Babur was the founder of this great dynasty. His line was followed by direct descendants, starting with his son Humayun whose reign started in 1530; Akbar reigned from 1556 to 1605, Jahangir 1605 to 1627, Shah Jahan 1627 to 1658 and Aurangzeb 1658 to 1707. Although the power of the Moghul rule declined fairly rapidly after Aurangzeb, the grand lifestyle continued and magnificent tables with yet more innovative dishes found their way into the vast and wealthy palaces of the nizams of Hyderabad, the nawabs of Lucknow, the nobles of Lahore, the Rajput rulers and into the stately homes of the Pandits of Kashmir. The survival of a unique bland of Persian and Indian ingredients and methods was ensured, bringing to our tables dishes redolent of the days of the great Moghuls.

They were dishes that were aromatically marinated in masalas of ginger and onion, tinged with nutmeg, mace, cloves and cinnamon; dishes of rich sauces combining a perfect balance of a range of spices, yoghurt and cream, almonds and pistachios, the base to receive morsels of chicken of meat cooked in ghee; vegetable dishes with the nutty flavour of poppy seeds and sweetened with honey; extravagant rice dishes, biryanis and pilaus, each grain separate and full of flavour, garnished with cardamom and strands of saffron; silky-smooth, ice-cold desserts flavoured with essence of roses, decked with tissue-thin sheets of real gold or silver and decorated with a scattering of rose petals; drinks squeezed from fresh fruits. All were prepared to please the eye as well as the palate.

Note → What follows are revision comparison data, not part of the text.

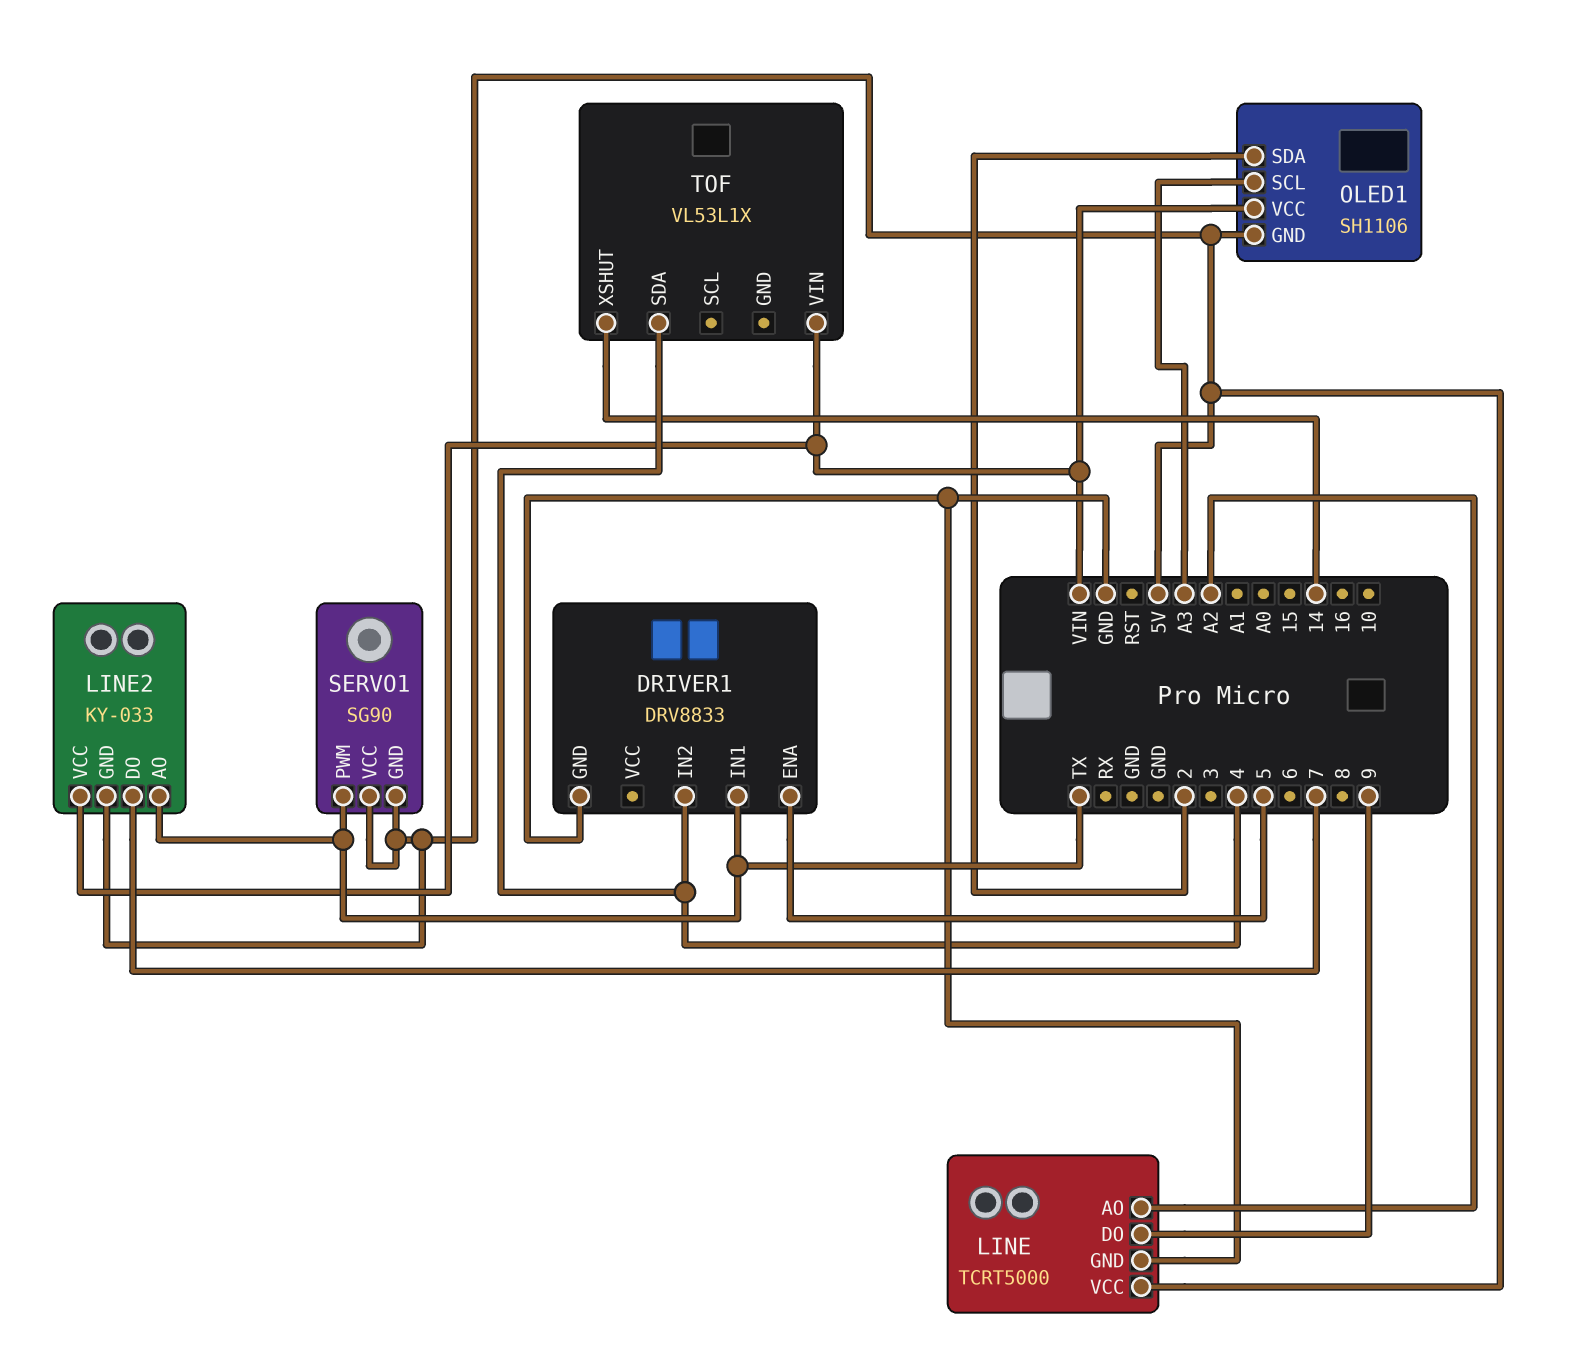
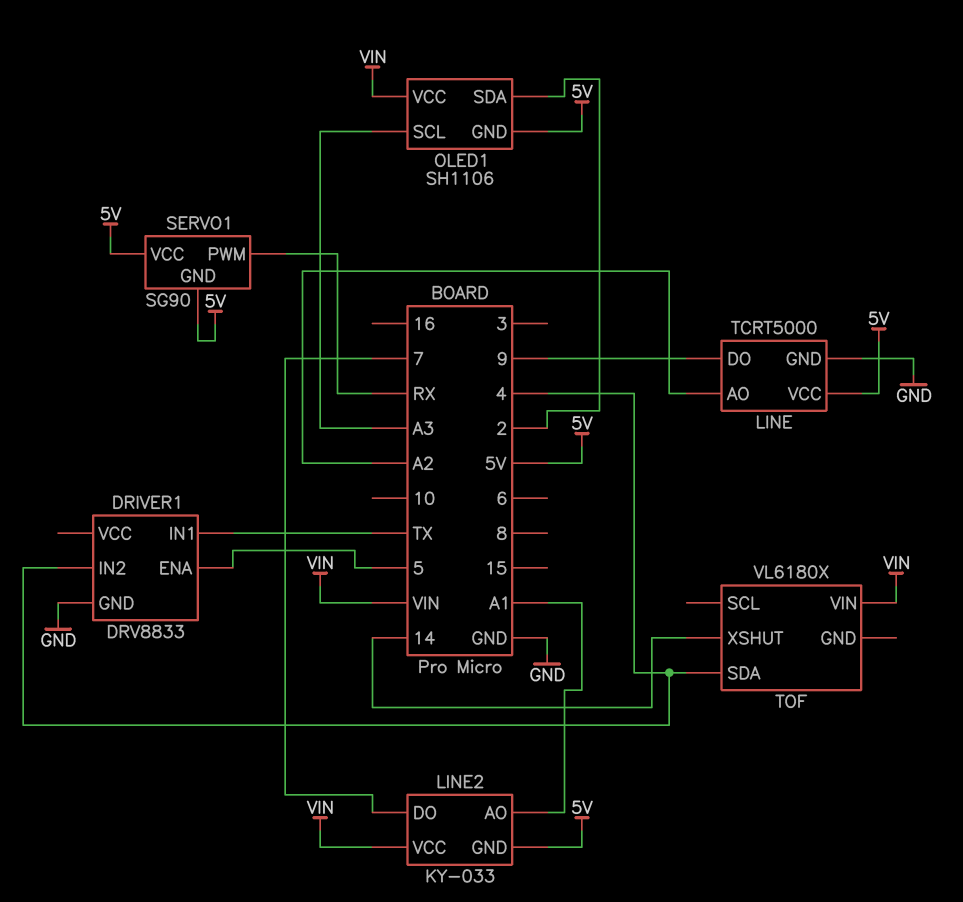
LINE2 pin AO: TX -> A1
SERVO1 pin PWM: TX -> RX
TOF: VL53L1X -> VL6180X

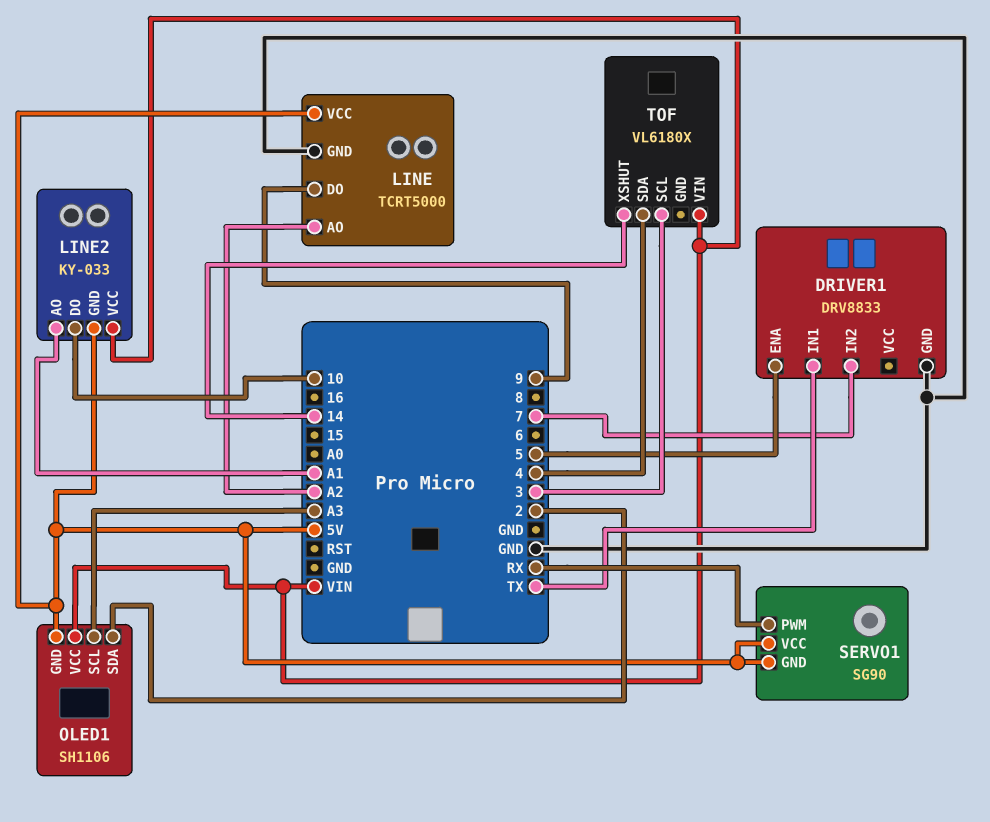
DRIVER1 pin IN2: 4 -> 7
LINE2 pin DO: 7 -> 10
TOF pin SCL: none -> 3

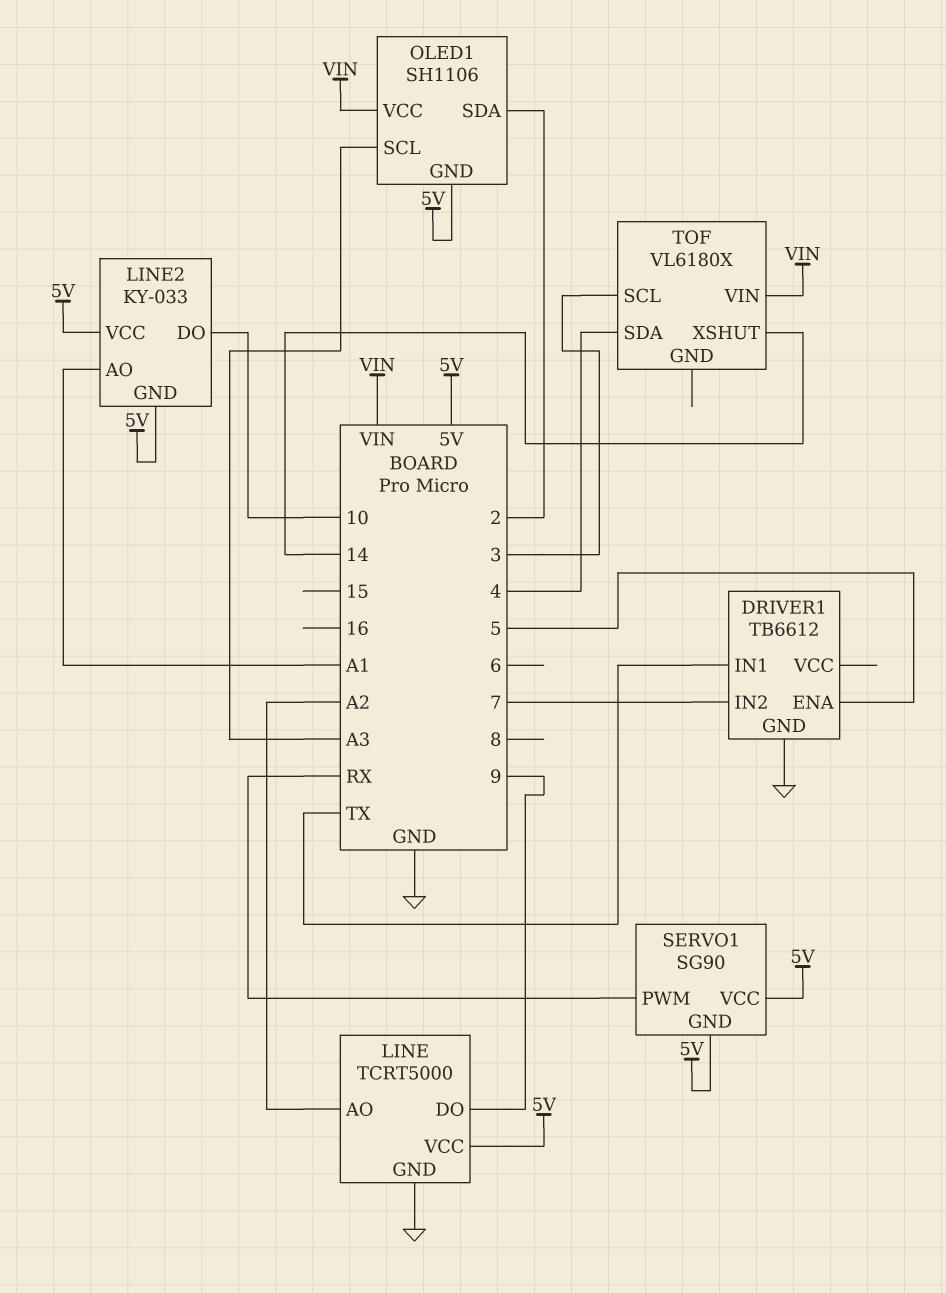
DRIVER1: DRV8833 -> TB6612
LINE2 pin VCC: VIN -> 5V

Babur was a Chaghati Turk with the blood of both Ghengis Khan and Timur in his veins. He was scholarly, a poet, sensitive to the fine things in life and, as were all the Moghul rulers, a lover of gardens in the Persian style – as today's visitor to Lahore and Kashmir can testify. He surrounded himself with Turkish and Persian intellectuals who, like himself, were as adept with pen and brush as they were at wielding the sword. He had seen the cultural achievements at his ancestors' capitals at Samarkand and Heart and he would clearly love to have taken those capitals – but it was not to be, so he turned his attention first to Kabul and then expanded down into northern India to enjoy its legendary spoils.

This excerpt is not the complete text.